Jennifer Carter is a second year MPH student at the Tulane University School of Public Health and Tropical Medicine in the Department of International Health and Development. She lived and worked in Cambodia for three years before returning to the country in May 2010 as a food security and nutrition intern for UNICEF Cambodia.

Joel Conkle is the Nutrition Specialist at UNICEF Cambodia. He has lived and worked in Camodia for three years and previously worked in Southern Africa as a nutrition data consultant for UNICEF.

The authors acknowledge the contribution of Magna Children at Risk and Samaritan's Purse and their staff for their continued dedication in everyday field work and for sharing the data and experiences reflected in this article. Particular thanks to Denisa Augustinova and Paul McKnight.

This article from Cambodia shares observed differences in acute malnutrition prevalence between WH and MUAC in national survey and some programming data that run counter to the pattern observed in other regions.

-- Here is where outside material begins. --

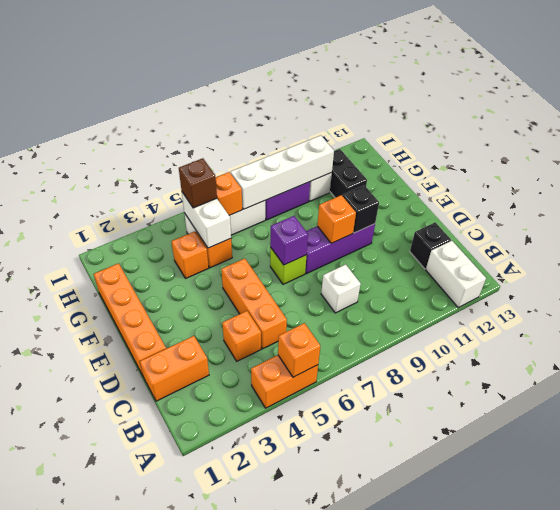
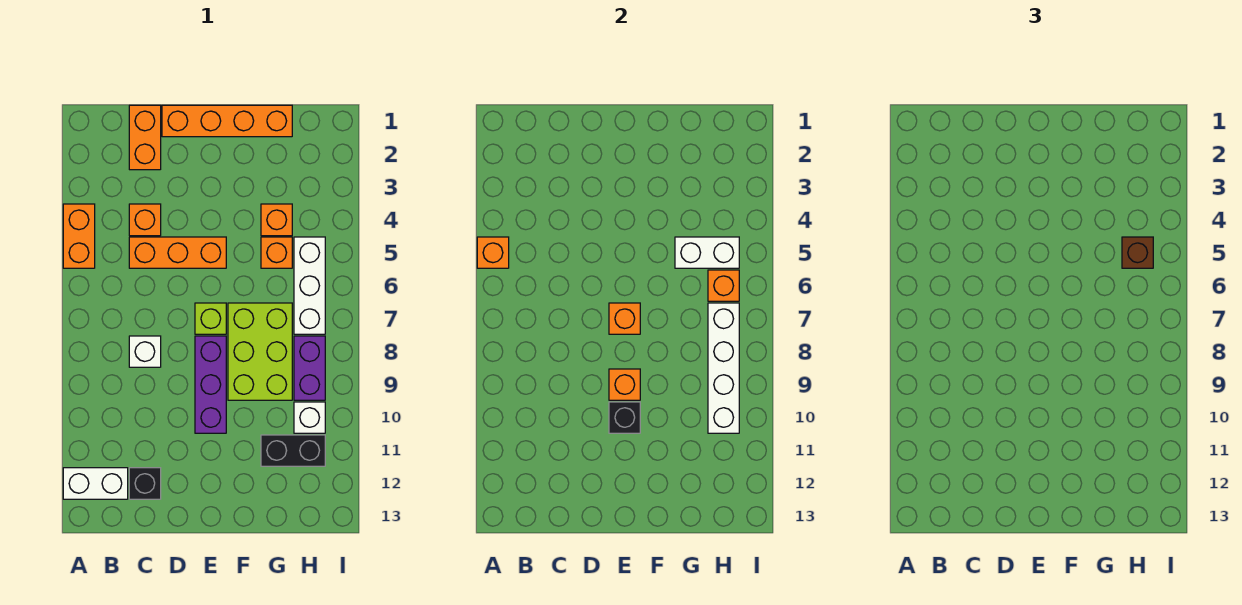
purple brick E7 level 2 -> orange brick E7 level 2
none -> lime brick F7:G9 level 1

The authors go on to discuss programming implications for the interim CMAM guidelines in Cambodia.

According to the WHO/UNICEF Joint Statement on WHO child growth standards and the identification of severe malnutrition in infants and children (2009), "the prevalence of severe acute malnutrition.based on weight-for-height below -3 SD of the WHO standards and those based on a mid upper arm circumference (MUAC) cut-off of 115 mm are very similar1." Recent analysis of programme and survey data has shown that this is not the case in Cambodia. This issue has been noted in several studies in sub-Saharan Africa, particularly among pastoralist populations. There has, however, been little research on the discrepancy between weight-for-height (WH) and MUAC derived prevalences of acute malnutrition in Asia, where undernutrition and malnutrition follow very different patterns to other regions of the world.

In Cambodia, UNICEF has supported in-patient treatment of severe acute malnutrition for a number of years. In 2010, along with development partners, UNICEF is supporting the government to develop national guidelines for the management of acute malnutrition and to begin implementation of community screening and health centre based outpatient treatment with Ready to Use Therapeutic Food (RUTF).

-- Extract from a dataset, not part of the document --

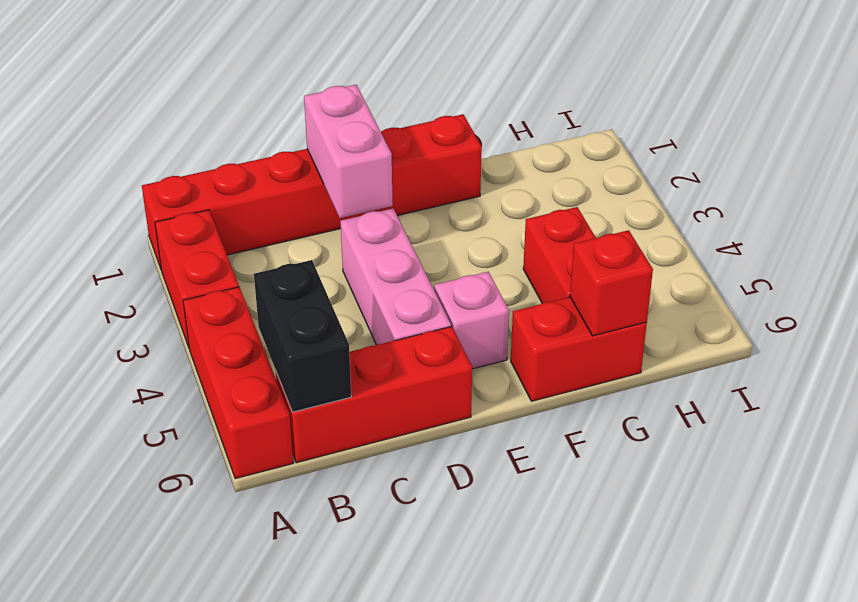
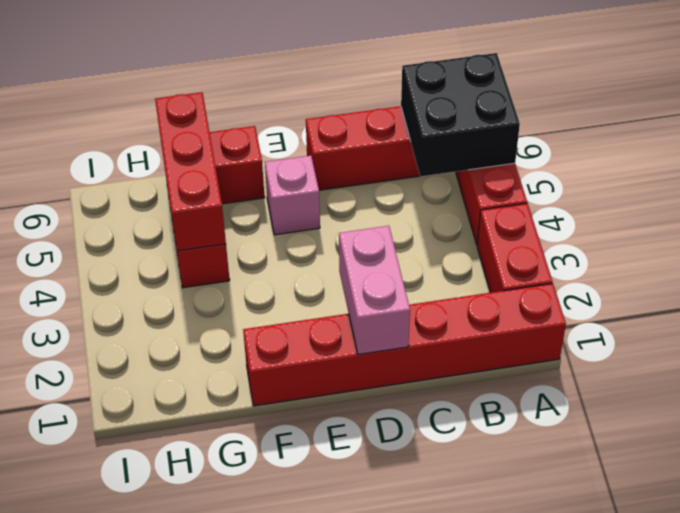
black brick B5:B6 level 2 -> black brick A5:B6 level 2
pink brick D3:D5 level 1 -> none
red brick G6 level 2 -> red brick G4:G6 level 2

Community based screening for acute malnutrition in the communities of Phnom Penh

Cambodia programme data

Data from screening by the non-governmental organisations (NGOs), Samaritan's Purse2 and Magna Children at Risk3 indicates that far more children are identified as both moderately and severely acutely malnourished by WH z-scores than by MUAC criteria. Magna screening data (both WH and MUAC were used) was collected at a referral hospital in Kandal province, where the NGO operates a large, comprehensive programme for treatment of moderate and severe acute malnutrition in Cambodia. While the facility is a 24-hour paediatric ward where any sick child will be treated, many people in the surrounding community are aware of Magna's inpatient and outpatient programme for the treatment of malnutrition. Thus the children who comprise the selfselected population, who were screened prior to admission to the facility, are far more likely to present with acute malnutrition than children in a community setting. Recent analysis of data from screening at the Magna health facility shows that the estimated prevalence of moderate and severe wasting among patients (6 to 59 months of age) according to WH (< -2 SD) is 83.1% compared with 65.8% according to MUAC (<125 mm). Differences were also found to be greatest among older children (> 24 months), whereas prevalence estimates derived from WH and MUAC were found to be similar among younger children.

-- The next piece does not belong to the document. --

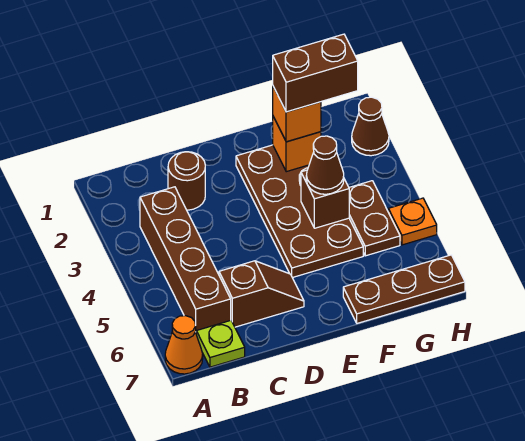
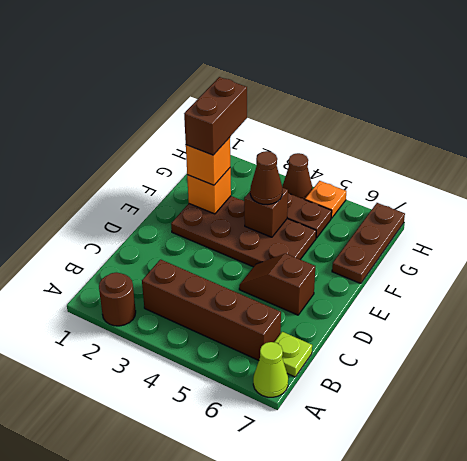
orange cone A7 level 1 -> lime cone A7 level 1
brown round brick C2 level 1 -> brown round brick A2 level 1
brown slope C6:D6 level 1 top C -> brown slope D5:D6 level 1 top 6
brown cone H2 level 1 -> brown cone H4 level 1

Further new anthropometry data from both Samaritan's Purse (collected in slum communities in Phnom Penh where the NGO is operating) and Magna are being collated and analysed and will be presented in a future issue of Field Exchange. This article focuses on the findings of a reanalysis of the Cambodia Anthropometric Survey (CAS) 20084 prompted by the discrepancy noted between WH and MUAC derived prevalences of wasting in both community and facility-based programmes.

Re-analysis of CAS 2008

The CAS 2008 is a nationally representative sample of 7,495 households with children ages 0 to 59 months, making it the largest national sample of child measurements ever collected in Cambodia. The survey was conducted in order to ascertain the effects of the 2008 food price crisis on the health and nutrition of Cambodians. MUAC was included as an anthropometric measure due to the current debate over the use of WH versus MUAC as measures of acute malnutrition.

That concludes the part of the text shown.